Love, Hate and Other Filters by Samira Ahmed was an engaging, well written young adult novel. We've seen a lot of books in the last few years about African American teens and the struggles they have in the United States, with The Hate U Give by Angie Thomas being a kind of pinnacle. Love, Hate and Other Filters gives the same kind of voice to another minority group in our country, Muslim Indians, and I think it's a voice that is needed in YA literature.
Maya Aziz, the main character, is a first generation Indian-American. She struggles to find the balance between the world her parents want for her (college close to home, a boy from an upstanding Indian & Muslim family) and world she wants for herself (film school in NY, the white American boy she's been crushing on her whole life).
For much of the story, it feels like a lovely teen romance. Maya has two boys interested in her, one her parents approve of and one she feels they never will. We see her struggle with her feelings and we watch each relationship grow. And then suddenly her world is shaken when a Muslim man is accused of a local terrorist attack.

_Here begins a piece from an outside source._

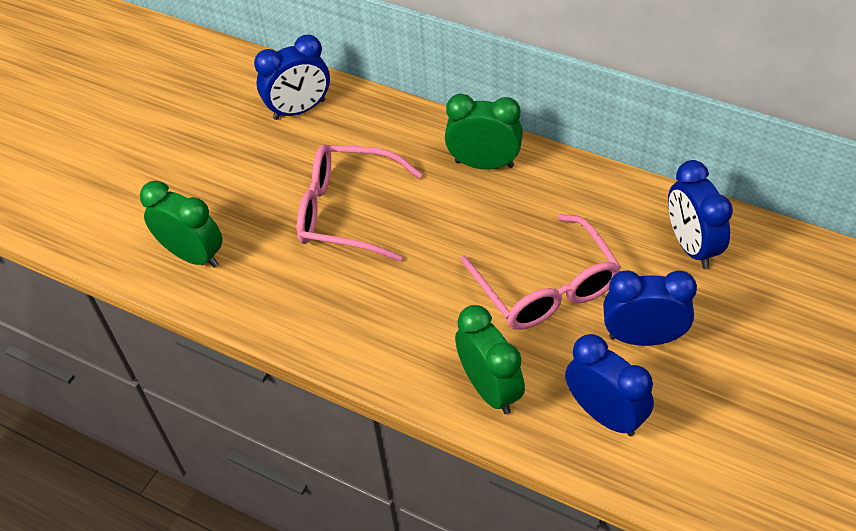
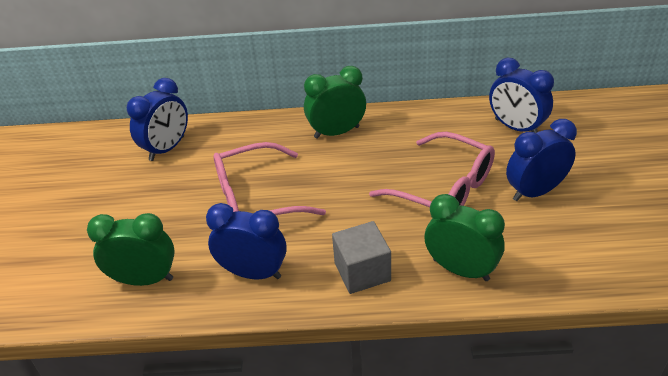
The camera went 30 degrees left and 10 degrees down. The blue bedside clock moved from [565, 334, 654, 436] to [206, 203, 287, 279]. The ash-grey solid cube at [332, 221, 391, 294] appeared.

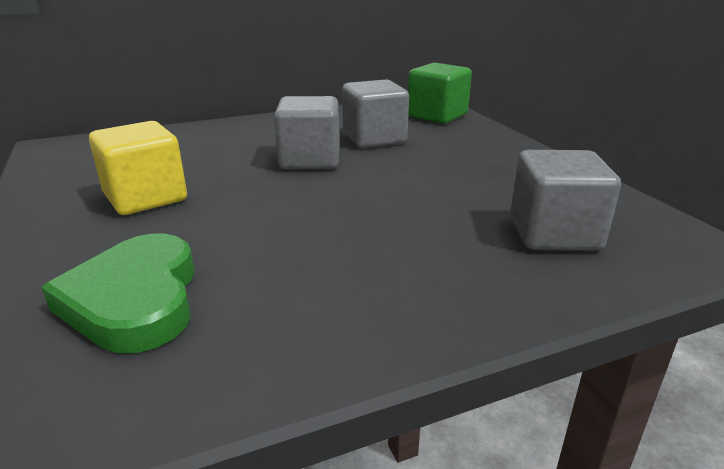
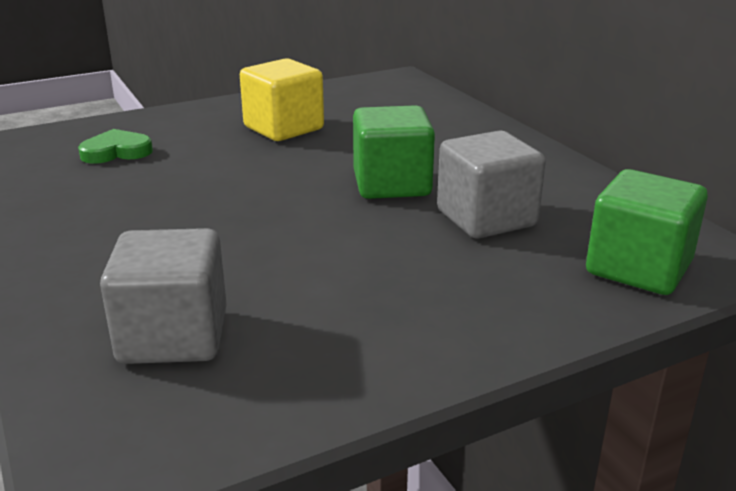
The camera went 85 degrees right and 0 degrees up. The green heart shape at [41, 233, 195, 353] changed to 0.60 times the size. The ash-grey solid cube at [274, 96, 339, 169] became the green solid cube at [353, 105, 435, 199].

The truth of how our country jumps to blame a Muslim man for a crime with very little proof is scary but honest. The bullying Maya faces at school must be real for so many kids. And my heart breaks for her in many scenes. But Ahmed writes so beautifully and she managed to create such a strong young woman in Maya, that you instinctively know everything will work out. Maybe not perfectly, maybe not as Maya dreamed it would, but she is a fighter and as a reader you cheer her on while she goes after a life that is all her own.